There are 50 numbers. Each number is subtracted from 43 and the mean of the numbers so obtained is found to be 5. The mean of the given numbers is

To solve the problem step by step, we can follow these instructions: ### Step 1: Understand the Problem We have 50 numbers. Each number is subtracted from 43, and the mean of the resulting numbers is 5. We need to find the mean of the original numbers. ### Step 2: Set Up the Equation Let the original numbers be \( x_1, x_2, \ldots, x_{50} \).

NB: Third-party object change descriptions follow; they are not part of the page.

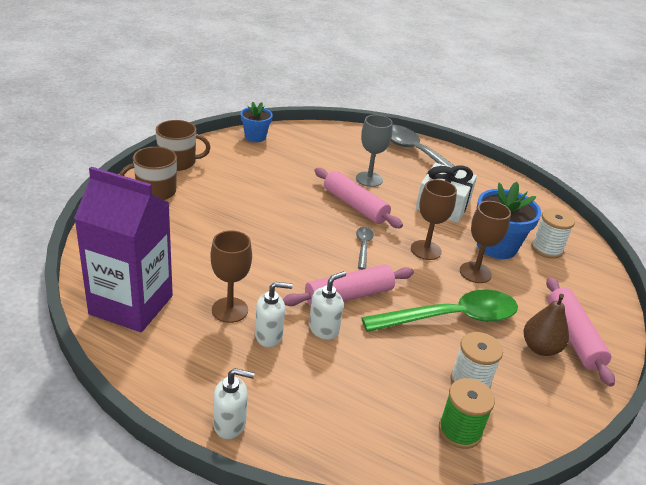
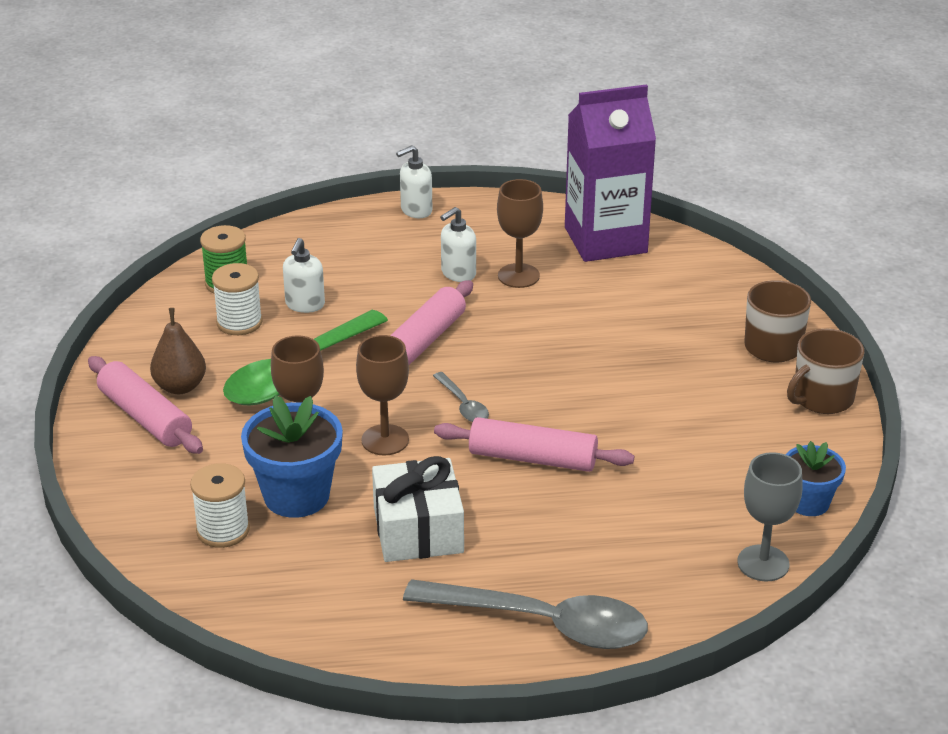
camera: 150 degrees right, 0 degrees up
(324, 329) = (415, 301): white soap dispenser -> white soap dispenser (305, 305)
(369, 179) = (562, 517): grey goblet -> grey goblet (763, 563)

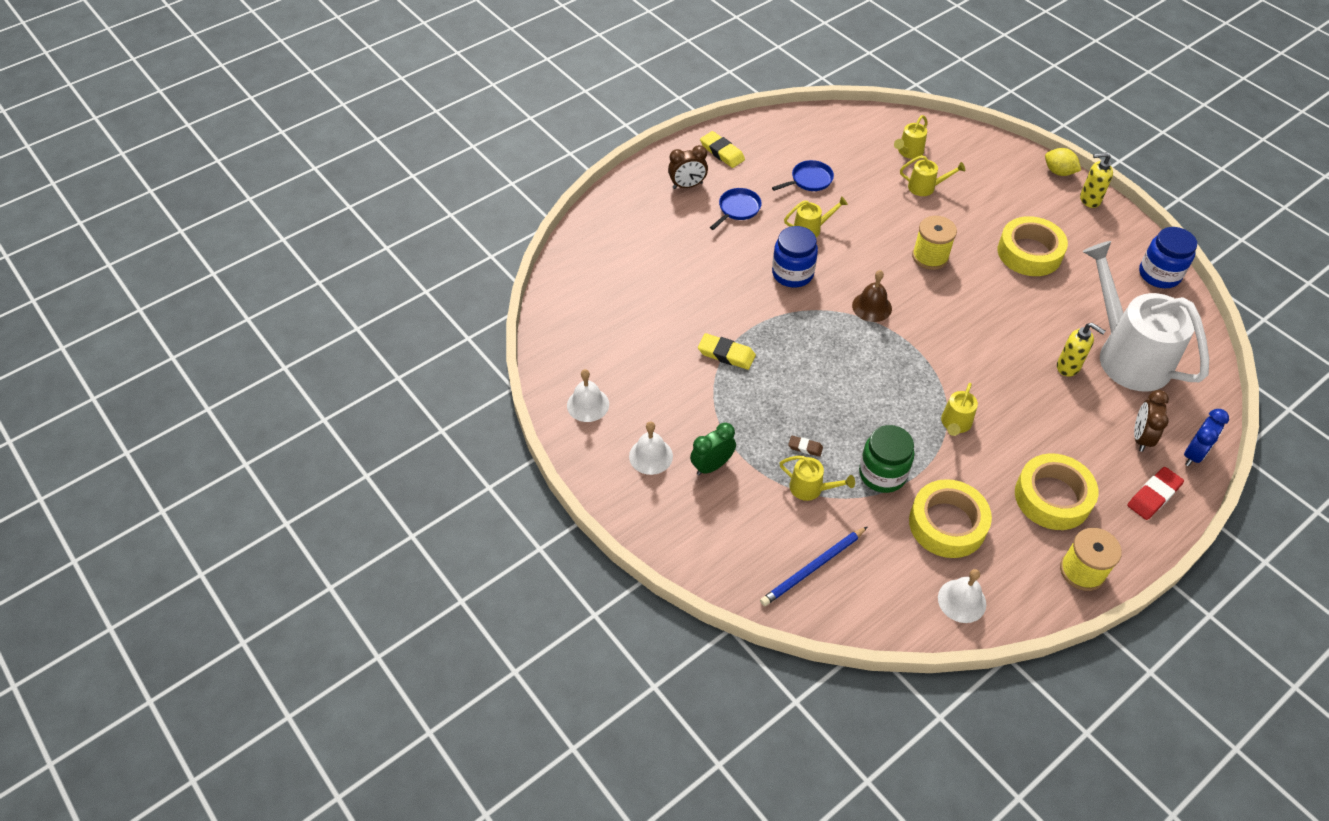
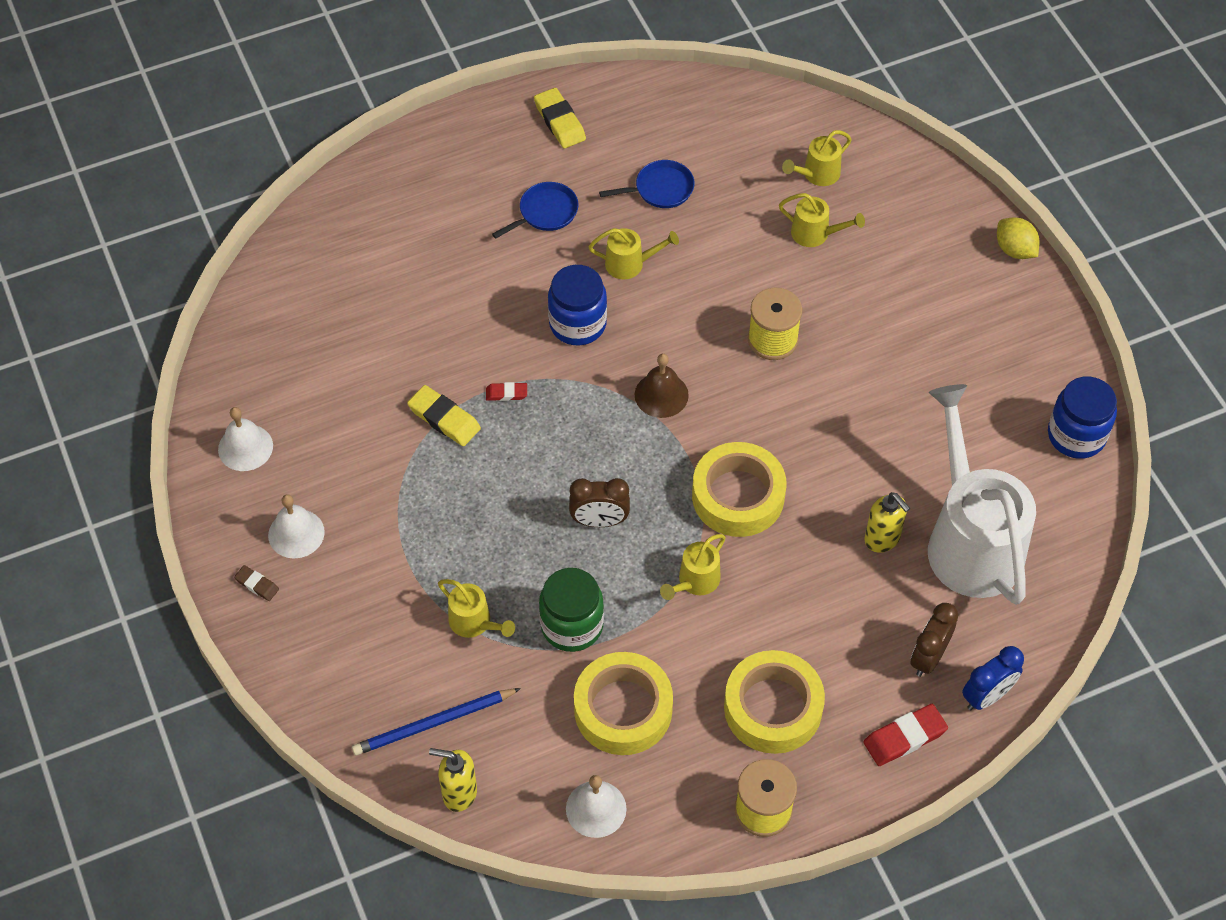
camera: 15 degrees right, 5 degrees up
(687, 185) = (492, 163): brown clock -> brown clock (599, 521)
(712, 466) = (365, 564): green clock -> none
(763, 328) = (506, 393): none -> red eraser
(805, 447) = (490, 567): brown eraser -> brown eraser (257, 584)
(1029, 253) = (911, 363): yellow tape -> yellow tape (738, 496)
(1089, 200) = (1036, 302): yellow soap dispenser -> yellow soap dispenser (459, 793)

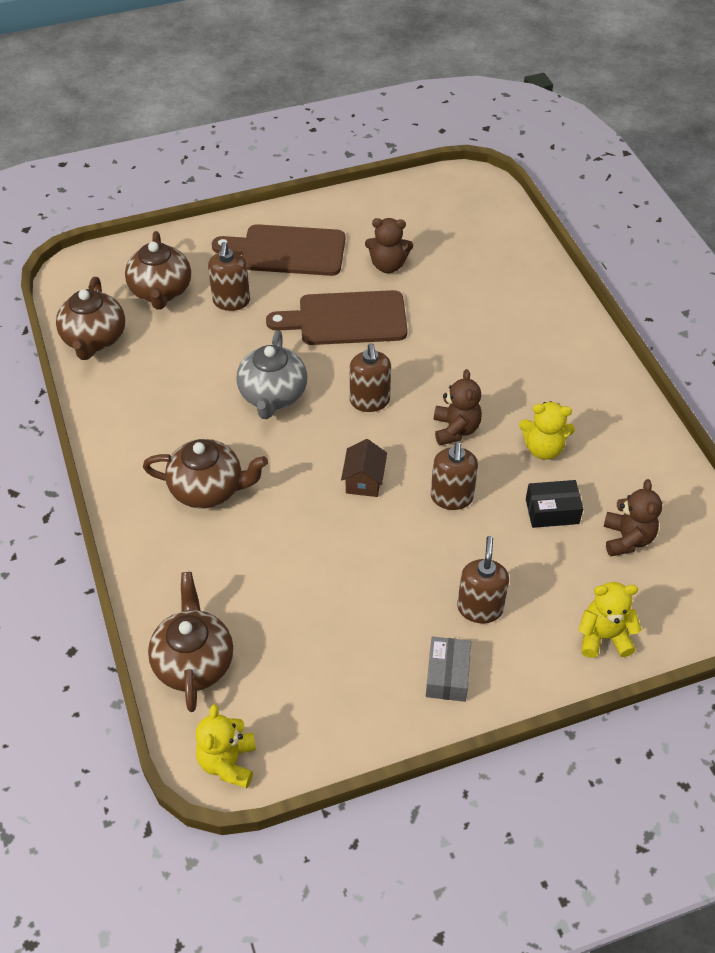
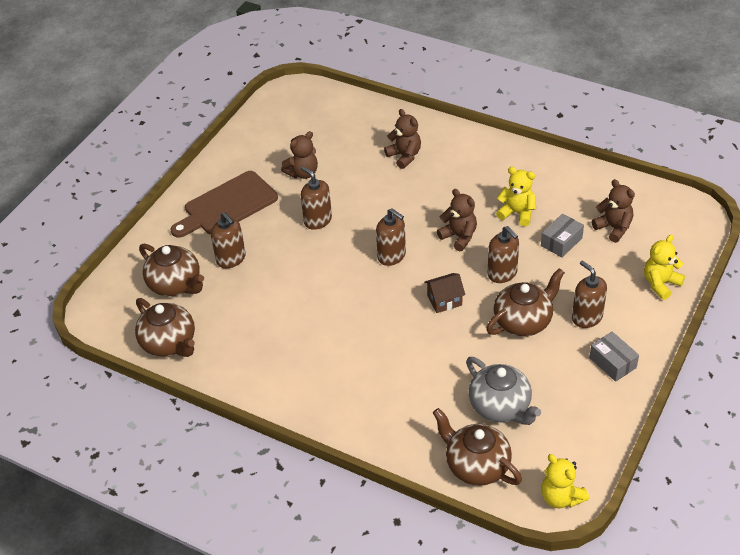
camera: 40 degrees left, 5 degrees down
(208, 489) = (361, 372): brown teapot -> brown teapot (523, 321)
(273, 396) = (330, 294): grey teapot -> grey teapot (500, 407)
(346, 319) = (317, 220): brown cutting board -> brown soap dispenser
(364, 481) = (444, 300): brown house -> brown house turned 75 degrees counterclockwise
(502, 313) = (404, 156): none -> brown teddy bear
(543, 448) = (517, 213): yellow teddy bear -> yellow teddy bear turned 120 degrees counterclockwise
(552, 511) = (561, 242): black box -> grey box

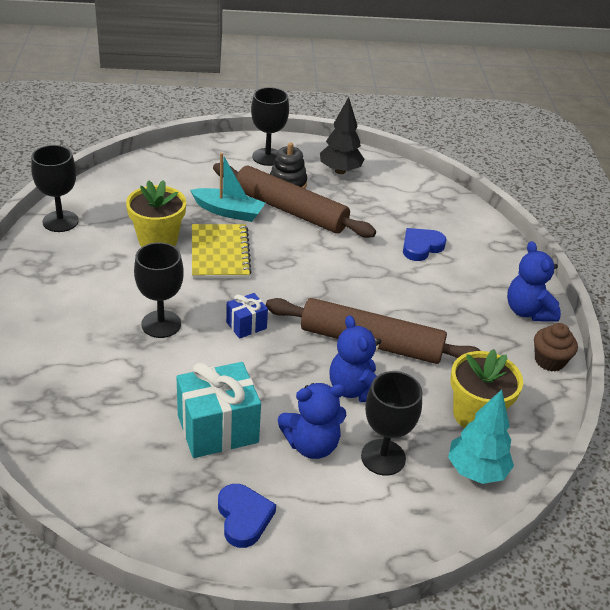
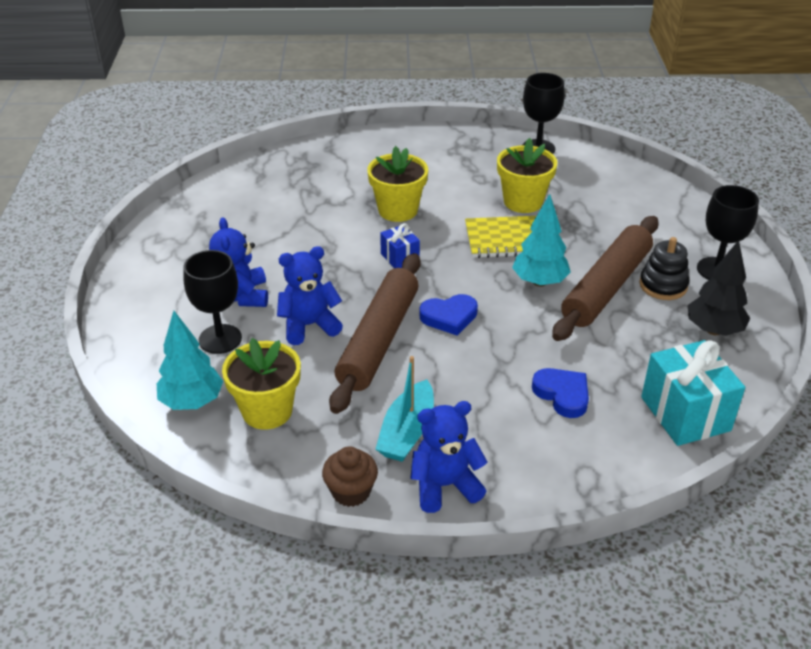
camera: 95 degrees right, 0 degrees up
(161, 324) = (398, 210): black goblet -> yellow flower pot
(217, 429) = (267, 245): turquoise gift -> turquoise gift (685, 414)
(228, 211) = (588, 243): turquoise boat -> turquoise boat (407, 432)
(243, 517) = (172, 259): blue heart -> blue heart (449, 317)
(284, 243) = (539, 282): none -> turquoise tree

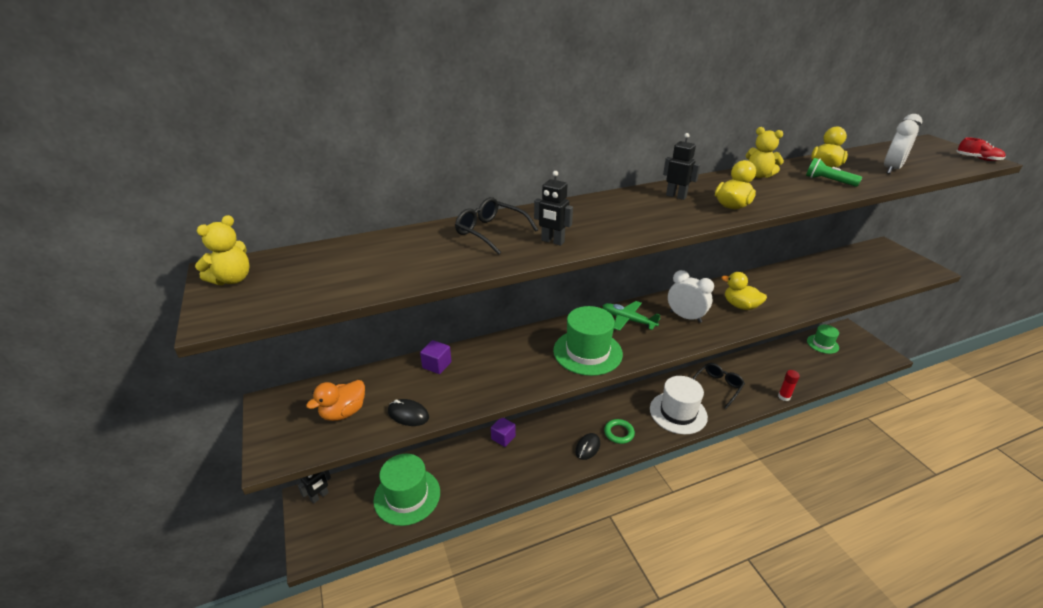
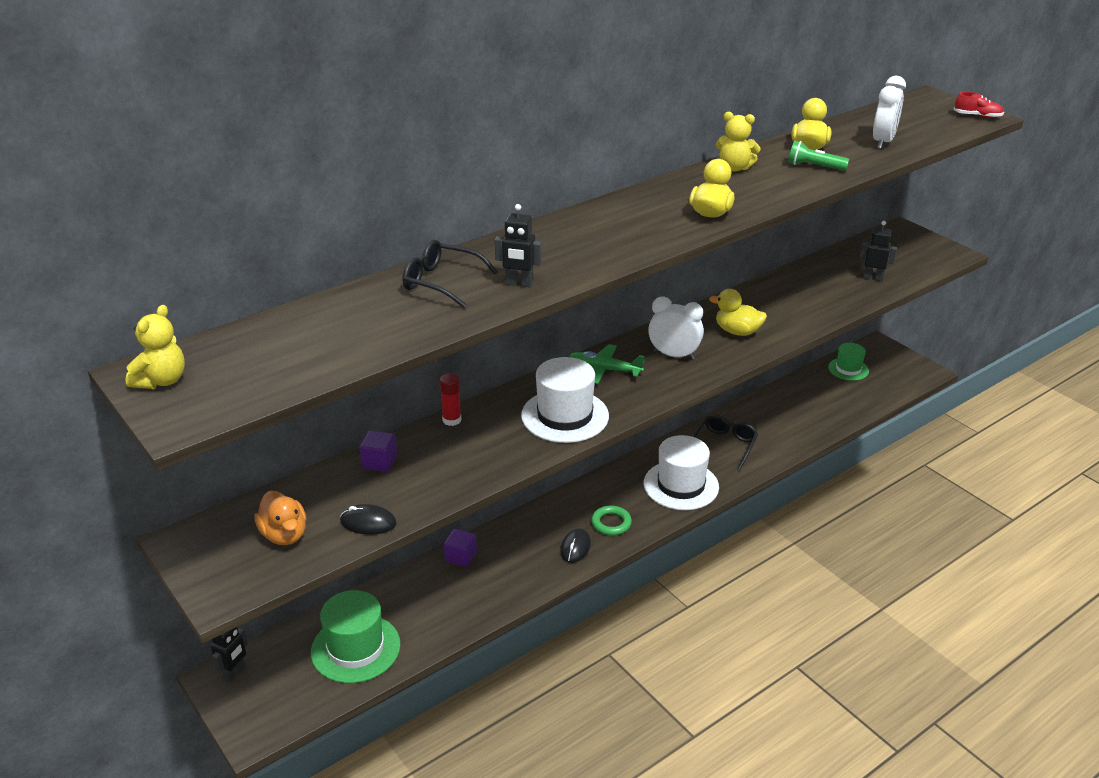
camera: 15 degrees left, 0 degrees up
(343, 412) = (284, 535): orange duck -> orange duck turned 60 degrees counterclockwise
(587, 352) = (565, 416): green hat -> white hat
(676, 196) = (644, 208): black robot -> black robot (873, 278)
(784, 397) = (808, 443): red glue stick -> red glue stick (452, 420)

When each number is subtracted from 43, we get new numbers: \[ 43 - x_1, 43 - x_2, \ldots, 43 - x_{50} \] The mean of these new numbers is given as 5. ### Step 3: Write the Mean Formula The mean of the new numbers can be expressed as: \[ \text{Mean} = \frac{(43 - x_1) + (43 - x_2) + \ldots + (43 - x_{50})}{50} \] This simplifies to: \[ \text{Mean} = \frac{50 \times 43 - (x_1 + x_2 + \ldots + x_{50})}{50} \] ### Step 4: Substitute the Given Mean We know that the mean of the new numbers is 5, so we can set up the equation: \[ 5 = \frac{50 \times 43 - (x_1 + x_2 + \ldots + x_{50})}{50} \] ### Step 5: Multiply Both Sides by 50 To eliminate the denominator, multiply both sides by 50: \[ 250 = 50 \times 43 - (x_1 + x_2 + \ldots + x_{50}) \] ### Step 6: Calculate \(50 \times 43\) Calculate \(50 \times 43\): \[ 50 \times 43 = 2150 \] So, we can rewrite the equation as: \[ 250 = 2150 - (x_1 + x_2 + \ldots + x_{50}) \] ### Step 7: Rearrange the Equation Rearranging gives us: \[ x_1 + x_2 + \ldots + x_{50} = 2150 - 250 \] \[ x_1 + x_2 + \ldots + x_{50} = 1900 \] ### Step 8: Find the Mean of the Original Numbers Now, we can find the mean of the original numbers: \[ \text{Mean} = \frac{x_1 + x_2 + \ldots + x_{50}}{50} = \frac{1900}{50} \] Calculating this gives: \[ \text{Mean} = 38 \] ### Final Answer Thus, the mean of the given numbers is **38**. ---